Frequentare bar e club in Svizzera sta gradualmente diventando un problema per i contagi di Covid-19. Ma tracciare i contatti ancora di più.

La vita notturna e i contagi
Tutto sembra essere iniziato il 21 giugno con un positivo in un locale a Zurigo. Le conseguenze: cinque dei suoi amici sono risultati positivi e 300 visitatori sono stati messi in quarantena. Ma non solo, nel Canton Argovia 20 persone sono state infettate dal virus e circa 100 persone erano presenti nel bar. E poi, ieri è stato anche scoperto un focolaio nei Grigioni dove sei persone rientrate da una festa a Belgrado sono poi risultate positive al Covid. Attualmente nel cantone 73 persone sono in quarantena, la maggior parte delle quali legate a questo piccolo focolaio.

Tracciare i contatti
Tracciare i contatti, però, risulta essere una questione davvero difficile. Nel Canton Argovia, per esempio, le autorità stanno ancora cercando di scoprire tutte le persone che hanno avuto contatto con le 20 positive. Secondo quanto riporta il portale Nau.ch, il medico cantonale di Zurigo Christiane Meier ha dichiarato che i frequentatori della festa avevano fornito molti indirizzi di posta elettronica errati. Anche le autorità grigionesi hanno riscontrato problemi con la cooperazione tra le persone interessate, apparentemente sembrerebbe che alcuni di loro fossero in contatto con più persone di quante inizialmente indicate.

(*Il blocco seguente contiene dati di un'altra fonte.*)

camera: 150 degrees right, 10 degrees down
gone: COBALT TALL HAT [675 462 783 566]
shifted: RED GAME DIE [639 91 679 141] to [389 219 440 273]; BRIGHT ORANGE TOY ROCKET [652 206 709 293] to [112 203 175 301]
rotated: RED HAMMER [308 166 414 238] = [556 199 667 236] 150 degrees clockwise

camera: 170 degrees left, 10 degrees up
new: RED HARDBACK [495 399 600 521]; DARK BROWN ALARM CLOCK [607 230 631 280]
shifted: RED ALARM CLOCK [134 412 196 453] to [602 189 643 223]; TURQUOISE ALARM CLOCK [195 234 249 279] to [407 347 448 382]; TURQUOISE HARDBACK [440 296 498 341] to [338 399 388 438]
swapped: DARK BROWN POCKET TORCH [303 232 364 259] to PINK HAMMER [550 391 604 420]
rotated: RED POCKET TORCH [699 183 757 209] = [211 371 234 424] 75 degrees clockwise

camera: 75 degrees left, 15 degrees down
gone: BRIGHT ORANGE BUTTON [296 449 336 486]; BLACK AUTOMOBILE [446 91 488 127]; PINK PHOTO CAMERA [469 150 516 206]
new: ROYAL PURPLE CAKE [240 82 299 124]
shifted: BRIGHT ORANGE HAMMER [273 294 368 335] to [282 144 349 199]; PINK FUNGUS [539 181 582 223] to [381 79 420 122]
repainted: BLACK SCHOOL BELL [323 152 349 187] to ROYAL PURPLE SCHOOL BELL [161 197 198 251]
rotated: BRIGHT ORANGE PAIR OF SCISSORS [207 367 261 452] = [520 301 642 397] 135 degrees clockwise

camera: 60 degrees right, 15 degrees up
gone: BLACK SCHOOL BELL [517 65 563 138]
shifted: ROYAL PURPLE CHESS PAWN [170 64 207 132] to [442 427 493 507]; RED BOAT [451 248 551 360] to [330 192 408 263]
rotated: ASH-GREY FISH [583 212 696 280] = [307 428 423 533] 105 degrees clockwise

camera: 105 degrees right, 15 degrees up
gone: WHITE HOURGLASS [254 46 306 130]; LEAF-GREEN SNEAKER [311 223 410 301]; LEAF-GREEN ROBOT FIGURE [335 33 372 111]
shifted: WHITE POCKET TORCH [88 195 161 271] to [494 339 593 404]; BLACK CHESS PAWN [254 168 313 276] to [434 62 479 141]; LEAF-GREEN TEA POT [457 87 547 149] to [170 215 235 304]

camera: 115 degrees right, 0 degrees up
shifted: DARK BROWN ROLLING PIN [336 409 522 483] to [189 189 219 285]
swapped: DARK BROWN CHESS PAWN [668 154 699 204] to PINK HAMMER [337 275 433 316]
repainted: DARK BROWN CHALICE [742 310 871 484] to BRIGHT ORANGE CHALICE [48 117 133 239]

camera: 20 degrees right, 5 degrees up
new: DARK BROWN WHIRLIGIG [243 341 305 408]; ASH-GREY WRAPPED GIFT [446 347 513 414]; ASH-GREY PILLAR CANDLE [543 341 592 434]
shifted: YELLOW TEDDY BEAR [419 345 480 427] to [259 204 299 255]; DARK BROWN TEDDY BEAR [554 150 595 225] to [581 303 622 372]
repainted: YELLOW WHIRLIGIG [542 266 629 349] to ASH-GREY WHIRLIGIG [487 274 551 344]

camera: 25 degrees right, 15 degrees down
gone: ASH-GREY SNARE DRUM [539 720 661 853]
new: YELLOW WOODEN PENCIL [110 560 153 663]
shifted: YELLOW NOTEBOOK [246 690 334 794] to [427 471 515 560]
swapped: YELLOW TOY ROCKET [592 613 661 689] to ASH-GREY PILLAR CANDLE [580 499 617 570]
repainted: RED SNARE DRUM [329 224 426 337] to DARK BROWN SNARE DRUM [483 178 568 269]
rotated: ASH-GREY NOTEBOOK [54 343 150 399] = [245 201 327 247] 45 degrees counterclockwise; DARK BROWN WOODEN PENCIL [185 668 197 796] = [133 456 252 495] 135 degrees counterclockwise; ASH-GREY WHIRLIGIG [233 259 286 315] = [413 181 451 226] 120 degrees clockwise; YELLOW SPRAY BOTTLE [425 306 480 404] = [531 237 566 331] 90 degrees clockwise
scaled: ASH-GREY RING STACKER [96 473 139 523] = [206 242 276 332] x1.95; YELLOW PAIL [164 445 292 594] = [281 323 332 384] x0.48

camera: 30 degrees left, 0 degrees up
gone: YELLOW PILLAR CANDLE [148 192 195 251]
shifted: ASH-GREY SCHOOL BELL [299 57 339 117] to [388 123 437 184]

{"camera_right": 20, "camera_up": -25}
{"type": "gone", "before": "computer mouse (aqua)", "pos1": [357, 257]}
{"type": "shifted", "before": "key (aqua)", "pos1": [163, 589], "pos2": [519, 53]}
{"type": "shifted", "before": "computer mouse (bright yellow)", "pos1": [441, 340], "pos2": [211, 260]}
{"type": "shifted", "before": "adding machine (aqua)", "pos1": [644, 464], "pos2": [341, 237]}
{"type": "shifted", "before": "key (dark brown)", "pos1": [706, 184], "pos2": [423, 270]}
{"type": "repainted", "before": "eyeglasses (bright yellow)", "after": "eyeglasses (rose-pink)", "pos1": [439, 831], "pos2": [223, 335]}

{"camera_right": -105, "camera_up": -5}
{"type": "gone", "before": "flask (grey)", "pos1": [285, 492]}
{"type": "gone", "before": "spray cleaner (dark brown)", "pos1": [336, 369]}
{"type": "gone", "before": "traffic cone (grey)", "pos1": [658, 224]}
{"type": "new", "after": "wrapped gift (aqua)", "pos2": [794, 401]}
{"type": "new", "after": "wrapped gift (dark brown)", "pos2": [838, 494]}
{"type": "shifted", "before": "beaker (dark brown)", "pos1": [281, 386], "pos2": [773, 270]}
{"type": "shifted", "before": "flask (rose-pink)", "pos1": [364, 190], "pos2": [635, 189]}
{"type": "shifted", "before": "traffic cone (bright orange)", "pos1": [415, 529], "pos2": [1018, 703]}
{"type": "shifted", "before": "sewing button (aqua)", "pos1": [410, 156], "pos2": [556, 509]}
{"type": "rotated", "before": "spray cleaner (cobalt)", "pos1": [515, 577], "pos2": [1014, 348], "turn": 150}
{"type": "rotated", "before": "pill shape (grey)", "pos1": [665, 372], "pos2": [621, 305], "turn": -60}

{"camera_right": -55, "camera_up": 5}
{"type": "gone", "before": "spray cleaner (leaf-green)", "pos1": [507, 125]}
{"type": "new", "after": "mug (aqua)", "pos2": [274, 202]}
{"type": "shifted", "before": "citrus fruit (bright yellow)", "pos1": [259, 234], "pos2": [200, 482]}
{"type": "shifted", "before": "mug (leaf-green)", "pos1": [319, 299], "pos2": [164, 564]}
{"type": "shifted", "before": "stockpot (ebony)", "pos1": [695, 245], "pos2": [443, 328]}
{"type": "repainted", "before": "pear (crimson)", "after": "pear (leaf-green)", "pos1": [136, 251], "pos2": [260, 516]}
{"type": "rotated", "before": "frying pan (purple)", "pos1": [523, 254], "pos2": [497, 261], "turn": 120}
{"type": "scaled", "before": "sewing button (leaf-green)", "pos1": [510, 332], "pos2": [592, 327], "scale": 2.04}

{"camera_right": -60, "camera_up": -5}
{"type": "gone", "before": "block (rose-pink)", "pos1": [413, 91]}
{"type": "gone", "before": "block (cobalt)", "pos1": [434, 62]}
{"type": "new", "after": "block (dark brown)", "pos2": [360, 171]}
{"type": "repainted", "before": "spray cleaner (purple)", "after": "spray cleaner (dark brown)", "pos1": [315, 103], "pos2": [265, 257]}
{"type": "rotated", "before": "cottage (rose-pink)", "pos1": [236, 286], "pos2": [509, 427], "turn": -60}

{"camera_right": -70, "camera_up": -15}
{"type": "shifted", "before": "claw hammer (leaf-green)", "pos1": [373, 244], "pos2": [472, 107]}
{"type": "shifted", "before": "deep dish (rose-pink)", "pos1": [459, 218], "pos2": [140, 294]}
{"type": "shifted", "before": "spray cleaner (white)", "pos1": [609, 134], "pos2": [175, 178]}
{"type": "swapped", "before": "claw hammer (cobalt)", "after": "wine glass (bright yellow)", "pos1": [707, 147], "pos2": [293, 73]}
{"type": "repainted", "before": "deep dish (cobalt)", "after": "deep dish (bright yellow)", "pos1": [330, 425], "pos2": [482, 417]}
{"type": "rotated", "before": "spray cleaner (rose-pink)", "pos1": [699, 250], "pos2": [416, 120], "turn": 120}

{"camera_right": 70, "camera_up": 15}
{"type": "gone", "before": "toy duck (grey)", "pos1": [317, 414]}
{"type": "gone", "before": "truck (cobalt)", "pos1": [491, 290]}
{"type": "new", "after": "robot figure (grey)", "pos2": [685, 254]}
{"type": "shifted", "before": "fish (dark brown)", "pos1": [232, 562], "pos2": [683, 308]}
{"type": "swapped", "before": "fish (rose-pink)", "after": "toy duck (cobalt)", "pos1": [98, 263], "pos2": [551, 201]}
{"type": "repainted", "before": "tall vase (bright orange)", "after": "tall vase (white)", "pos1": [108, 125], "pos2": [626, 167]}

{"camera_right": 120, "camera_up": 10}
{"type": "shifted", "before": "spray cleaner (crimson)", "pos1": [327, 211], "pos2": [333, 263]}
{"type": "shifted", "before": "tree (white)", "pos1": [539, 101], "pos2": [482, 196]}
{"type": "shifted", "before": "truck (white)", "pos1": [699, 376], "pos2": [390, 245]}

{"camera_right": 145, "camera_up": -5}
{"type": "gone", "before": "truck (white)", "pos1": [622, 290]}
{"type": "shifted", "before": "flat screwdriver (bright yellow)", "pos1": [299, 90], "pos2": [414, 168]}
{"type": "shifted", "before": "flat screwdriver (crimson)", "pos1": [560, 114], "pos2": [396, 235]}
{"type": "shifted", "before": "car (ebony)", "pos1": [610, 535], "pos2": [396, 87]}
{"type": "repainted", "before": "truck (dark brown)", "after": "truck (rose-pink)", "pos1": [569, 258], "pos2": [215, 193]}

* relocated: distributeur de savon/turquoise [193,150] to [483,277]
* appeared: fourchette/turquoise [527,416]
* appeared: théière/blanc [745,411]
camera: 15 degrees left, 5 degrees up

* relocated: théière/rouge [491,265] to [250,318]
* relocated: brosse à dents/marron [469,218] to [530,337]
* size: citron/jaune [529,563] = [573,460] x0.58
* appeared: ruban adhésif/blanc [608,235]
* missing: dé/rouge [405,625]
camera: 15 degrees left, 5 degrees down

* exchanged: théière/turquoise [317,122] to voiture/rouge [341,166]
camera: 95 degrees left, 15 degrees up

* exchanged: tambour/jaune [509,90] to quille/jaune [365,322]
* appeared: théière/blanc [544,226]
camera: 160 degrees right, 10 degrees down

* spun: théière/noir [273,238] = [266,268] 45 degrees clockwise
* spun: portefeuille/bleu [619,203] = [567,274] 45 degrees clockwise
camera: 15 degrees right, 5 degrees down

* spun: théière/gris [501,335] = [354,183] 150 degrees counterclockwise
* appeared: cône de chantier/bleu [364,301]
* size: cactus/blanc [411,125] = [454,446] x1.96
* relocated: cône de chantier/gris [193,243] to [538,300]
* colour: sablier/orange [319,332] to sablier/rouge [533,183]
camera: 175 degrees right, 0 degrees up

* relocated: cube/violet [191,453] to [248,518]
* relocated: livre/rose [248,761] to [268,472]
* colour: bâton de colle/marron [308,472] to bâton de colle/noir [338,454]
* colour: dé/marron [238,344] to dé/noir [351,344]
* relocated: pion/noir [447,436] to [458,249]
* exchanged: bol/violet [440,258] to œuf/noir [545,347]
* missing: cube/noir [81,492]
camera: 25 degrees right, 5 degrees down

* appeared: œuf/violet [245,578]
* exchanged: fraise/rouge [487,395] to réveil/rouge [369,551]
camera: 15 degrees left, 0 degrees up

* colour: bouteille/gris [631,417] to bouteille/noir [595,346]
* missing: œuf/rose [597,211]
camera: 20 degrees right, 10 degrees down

SwissCovid come requisito?
Stando a quanto riportano i media d’Oltralpe, alcuni dei bar in questione sono momentaneamente stati chiusi dai proprietari e gli stessi sarebbero interessati a mettere come requisito di entrata, ovvero una sorta di pass d’ingresso, l’attivazione dell’app SwissCovid sul proprio smartphone.